Automated radiosynthesis of octreotide[Trp(2-CF218F)] from [18F]fluoride on the Advion NanoTek microfluidic synthesis system.

Successful C–H 18F-trifluoromethylation in the presence of Fe(NO3)3·9H2O (4 equiv) and TBHP (8 equiv) afforded up to 69 MBq of octreotide[Trp(2-CF218F)] (n = 3, Am = 0.28 ± 0.08 GBq/μmol) after purification by HPLC. The total synthesis time from [18F]fluoride to octreotide[Trp(2-CF218F)] was 133 min. This automated protocol enabled an in vivo PET imaging experiment with this [18F]CF3-peptide on naïve Sprague–Dawley rats, a preliminary study suggesting excretion via the gastrointestinal pathway and the kidneys.[32,49−51]

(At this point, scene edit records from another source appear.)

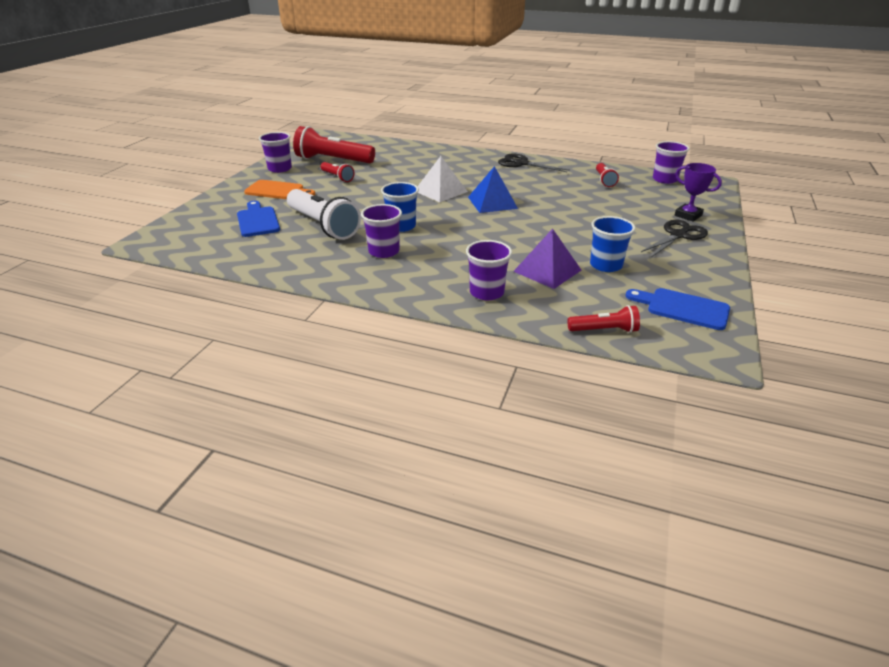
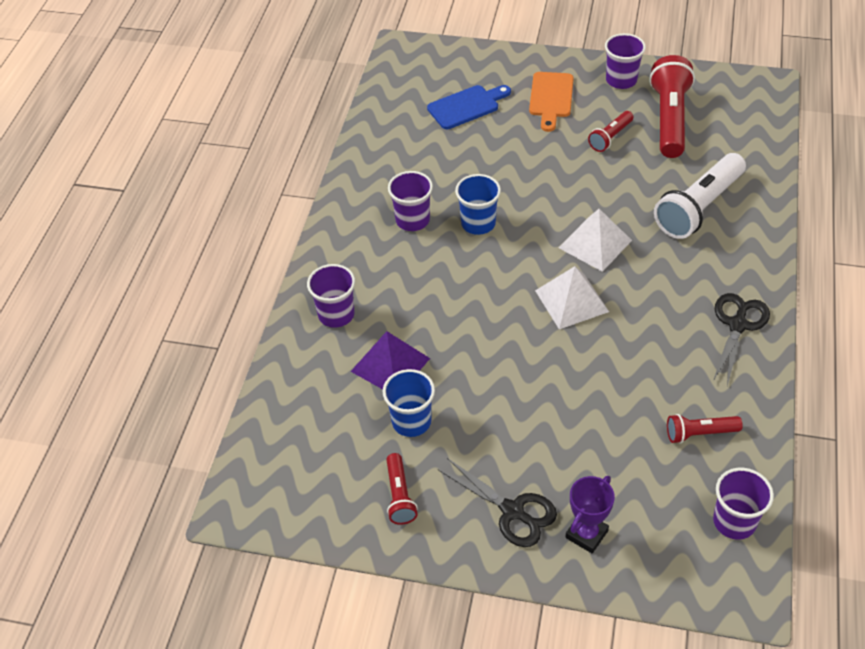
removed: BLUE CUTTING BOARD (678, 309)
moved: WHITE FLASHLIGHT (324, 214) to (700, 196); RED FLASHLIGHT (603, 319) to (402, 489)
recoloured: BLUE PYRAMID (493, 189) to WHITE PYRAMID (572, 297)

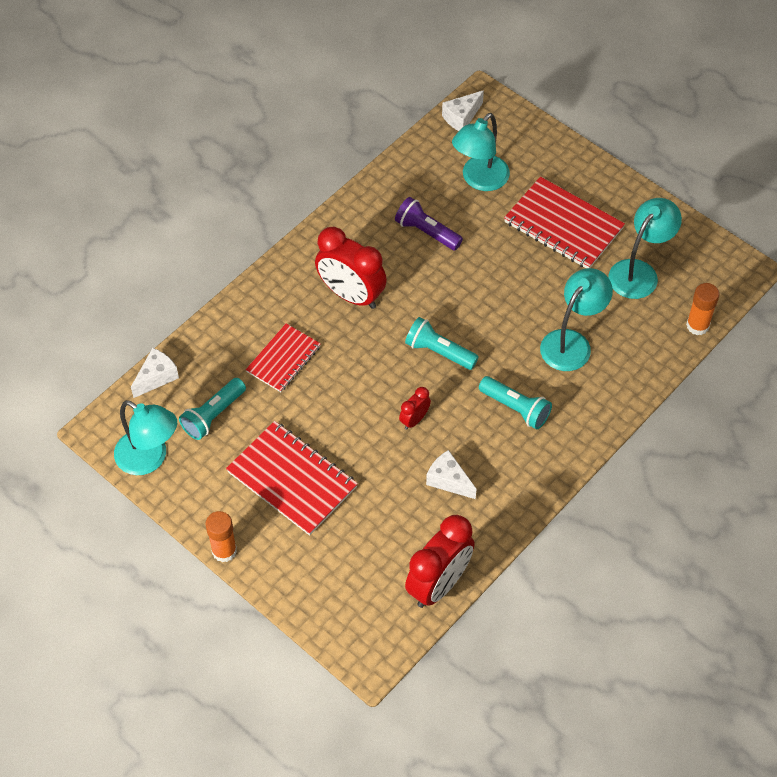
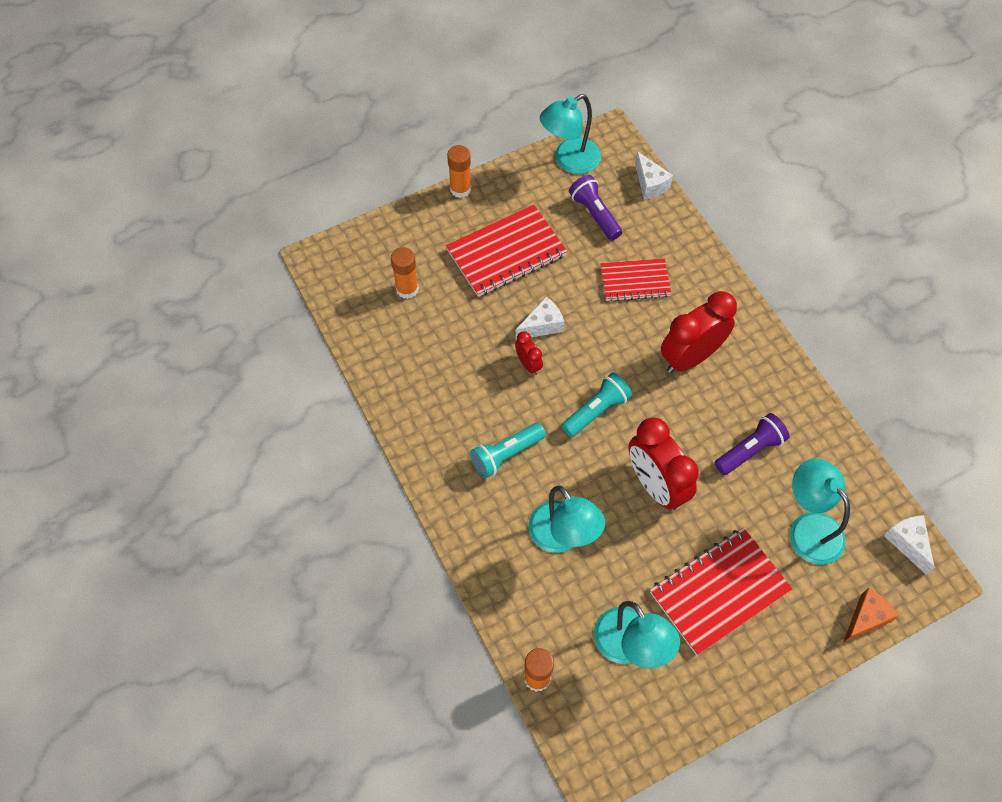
added: ORANGE GLUE STICK (405, 273); ORANGE CHEESE (871, 615)
moved: RED CLOCK (440, 561) to (663, 464); WHITE CHEESE (451, 474) to (540, 318)
recoloured: TURQUOISE FLASHLIGHT (212, 409) to PURPLE FLASHLIGHT (595, 208)
turned: RED NOTEBOOK (283, 357) = (635, 279) 60 degrees counterclockwise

In conclusion, we have reported the first protocol enabling direct 18F labeling of unmodified peptides at tryptophan and tyrosine residues (with high selectivity for tryptophan) via direct C–H 18F-trifluoromethylation. This method is a new tool to accelerate the discovery of 18F-peptides as imaging agents as well as the development of peptide-based drugs. The strategy required the novel 18F reagent [18F]CF3SO2NH4, which was prepared in one step from [18F]fluoride, a difluorocarbene reagent, and a source of SO2. The iron salt was essential to overcome the difficulties arising from [18F]CF3SO2NH4 being the limiting reagent, thereby enabling C–H 18F-trifluoromethylation of peptides as complex as insulin. The automated radiosynthesis of octreotide[Trp(2-CF218F)] from [18F]fluoride enabled in vivo PET imaging. This major milestone, unrivaled by known methods making use of minimally sized labeled prosthetics,[23,52,53] sets the stage for in-depth investigations of clinically relevant peptides. In view of the number of reactions relying on Langlois-type reagents, [18F]CF3SO2NH4 could expand considerably the radiochemical space for PET applications beyond the peptides described herein.